Eating disorders are statistically known to be more common among women. It may come as a surprise when recent findings suggest there is an epidemic of eating disorders among males, specifically homosexual men.
According to the International Journal of Eating Disorders, there is a three times greater likelihood for gay men to have a clinical eating disorder than for heterosexuals. The study says 15 percent of homosexual or bisexual males in the U.S. have struggled with such eating habit disorders as bulimia, binge eating, and anorexia. Of men overall who have an eating disorder, 42 percent of them are homosexual or bisexual.
Linda Santangelo, a psychologist who runs an eating disorder program, tells the UT San Diego that the likelihood of homosexual men binge eating is seven times more than heterosexual men. Furthermore, in regards to purging, gay men have a 12 times more likelihood than heterosexual men. Santangelo said the reason why eating disorders are such an epidemic among homosexual men is because it is a coping method for discrimination, violence, or rejection in response to their sexuality. They may also be stressed about coming out.
Troy Roness, an advocate for national eating disorders and a writer and speaker for Huffington Post, tells Salon that eating disorders put an individual in control of what they eat and don’t eat, which seems like a positive to them, but in essence it is “controllable in an unhealthy way.” Roness said that the subject of eating disorders is still “taboo” among males.

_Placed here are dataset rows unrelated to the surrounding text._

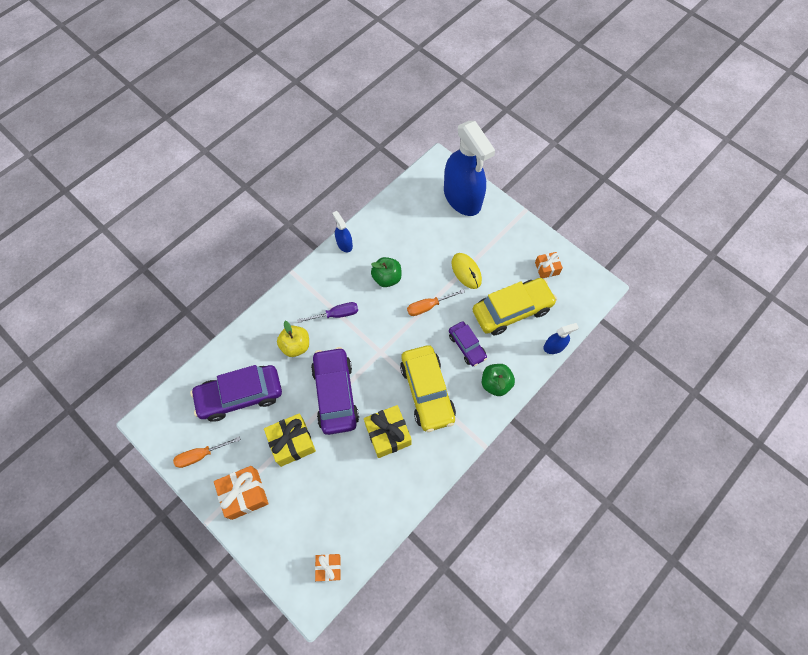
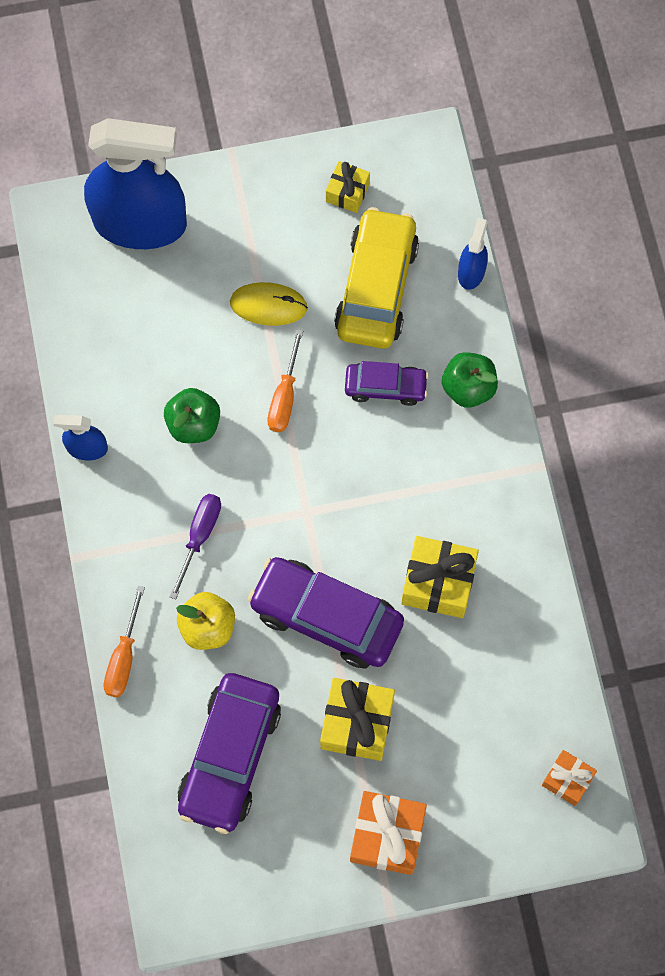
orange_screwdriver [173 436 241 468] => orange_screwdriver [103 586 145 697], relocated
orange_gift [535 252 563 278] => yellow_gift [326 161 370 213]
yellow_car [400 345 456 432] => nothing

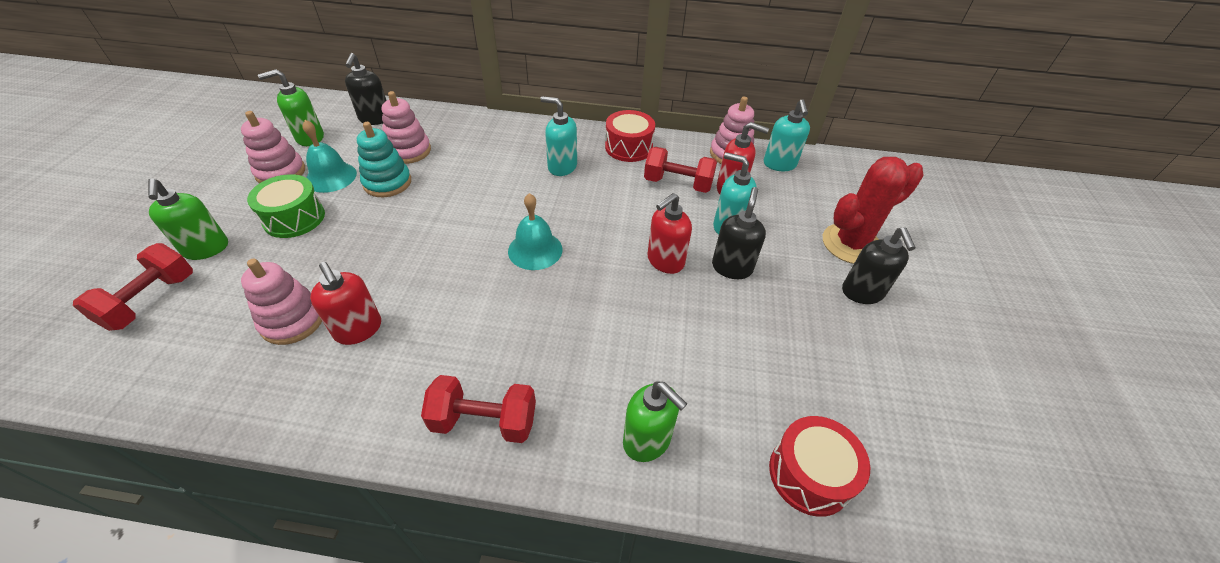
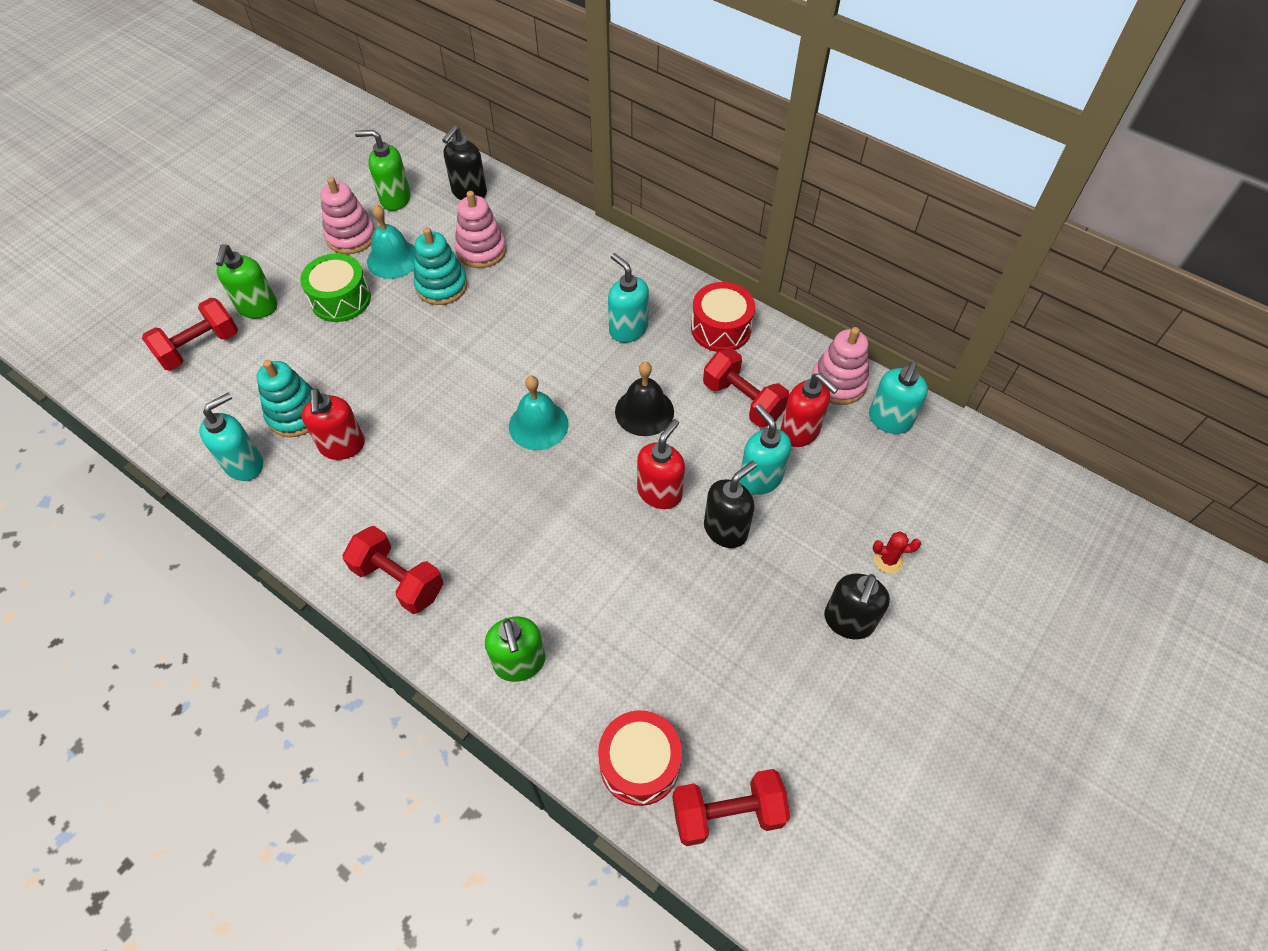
nothing => turquoise_soap_dispenser [199 393 263 481]
pink_stacking_toy [241 259 322 345] => turquoise_stacking_toy [256 360 313 437]
nothing => black_bell [615 362 674 436]
red_soap_dispenser [647 193 692 274] => red_soap_dispenser [637 419 685 509], 135 degrees clockwise
nothing => red_dumbbell [672 769 790 846]
red_cactus [823 157 924 264] => red_cactus [873 531 921 573], x0.40

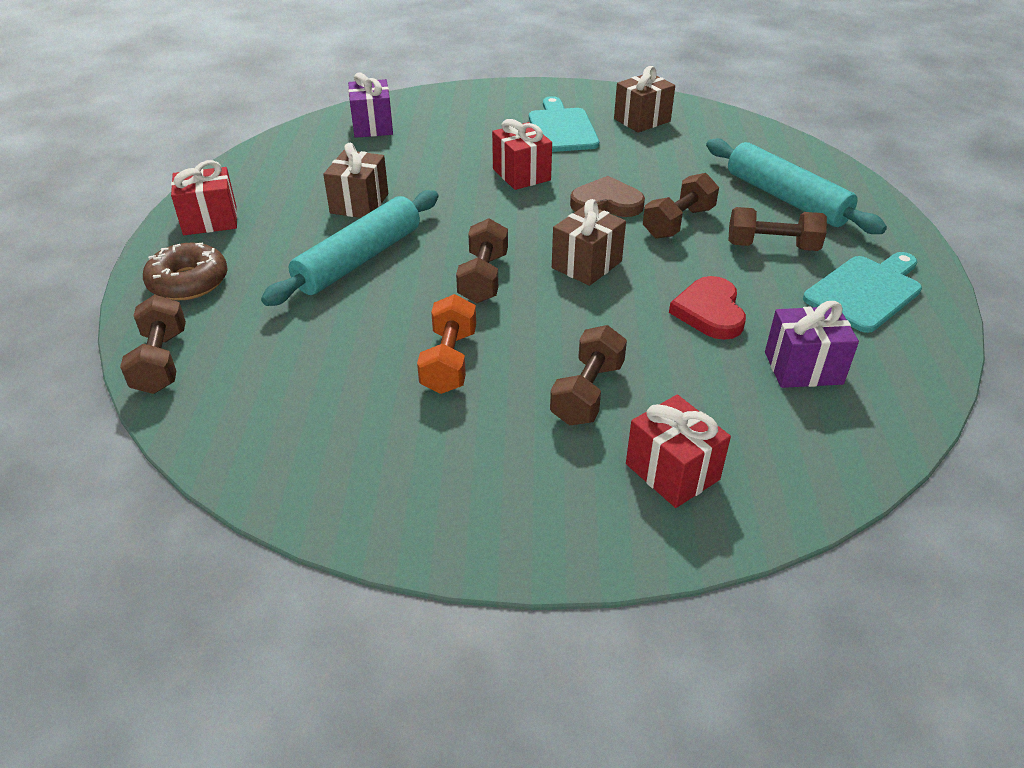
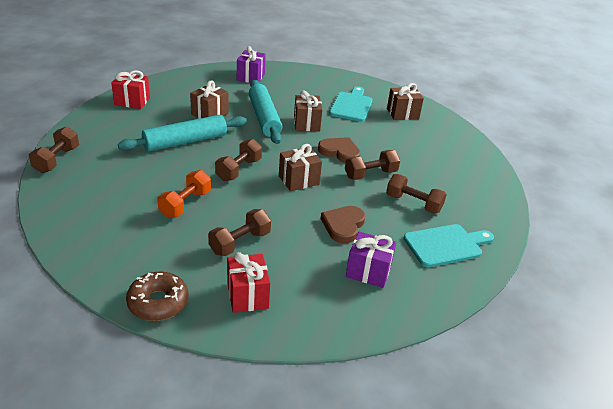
brown_donut [143 242 228 300] => brown_donut [126 272 188 321], relocated
turquoise_rolling_pin [706 138 887 234] => turquoise_rolling_pin [249 80 282 144], relocated
red_gift [492 119 552 190] => brown_gift [294 90 322 131]
red_heart [669 276 746 340] => brown_heart [321 206 365 243]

More of a concern, is how America is lacking in education and helping the public understand the illness in regards to men, all primarily because of “guilt and shame.” In other words, being a male with an eating disorder is a sign of weakness and not being masculine.
Benjamin O’Keefe, an LGBT rights activist and actor, tells Salon that a lowly one in 10 individuals will seek treatment for their illness, and thus, compared to other mental diseases, eating disorders have the highest mortality rate.
While wanting to be thin is the main reason for eating disorders among women, having muscular bodies and low body fat are usually the case for men. Moreover, males with the illness tend to binge eat as opposed to being bulimic or anorexic.
In general, 30 million Americans have had a clinical eating disorder at some point during their lives – 20 million women and 10 million men. Forty percent have suffered or known someone who has suffered an eating disorder, including anorexia, bulimia, and binge eating.
According to a 2012 Pink News article, located in the UK, 48 percent of homosexual men said they would take away at least a year of their lives in order to have a perfect body. Salon titles eating disorders among homosexual men as a “hidden epidemic.” Chase Bannister, a psychiatrist specializing in eating disorders says the research on the illness among gay men and lesbians is “virtually nonexistent.” He calls this lack of research tragic, pointing out how this is a large subgroup, consisting of neighbors, friends or family members, that deserves more care.